Stereochemical Impacts on Acyclic Mechanochemical Carbon-Carbon Bond Activation

The influence of stereochemistry on the mechanochemistry rate is studied using a new mechanophore based on a benzopinacol (BP) skeleton. Two sets of BP diastereomers, the meso R,S and the R,R/S,S were isolated, incorporated into the center of a poly(methyl acrylate), and their mechanical activation rate was measured in solution. Under mechanical stress, the central C−C bond in BP is cleaved, providing two independent benzophenone molecules with higher UV-absorption coefficient at 254 nm. Monitoring the reaction rate spectroscopically indicates that the chiral R,R/S,S enantiomers react ~1.4 fold faster compared to the meso R,S diastereomer.

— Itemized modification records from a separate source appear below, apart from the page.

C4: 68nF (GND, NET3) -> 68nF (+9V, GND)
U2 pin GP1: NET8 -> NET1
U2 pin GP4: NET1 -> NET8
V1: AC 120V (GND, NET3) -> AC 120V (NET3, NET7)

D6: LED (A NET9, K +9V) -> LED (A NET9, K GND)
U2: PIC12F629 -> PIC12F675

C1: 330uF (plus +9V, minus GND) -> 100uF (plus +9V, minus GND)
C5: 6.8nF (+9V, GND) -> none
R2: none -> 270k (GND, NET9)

In-silico modeling indicates that a hydrogen bond between the syn hydroxyls in the R,R diastereomer becomes shorter with stress, reducing the maximal force required for C−C bond scission, while this bond is inexistent in the meso diastereomer, as the hydroxyl are anti to each other. Our results indicate that in polymer where free rotation around bonds is possible, non-covalent interactions between backbone substituents, which are affected by relative stereochemistry, can play a fundamental role in the mechanochemical stability of the polymer.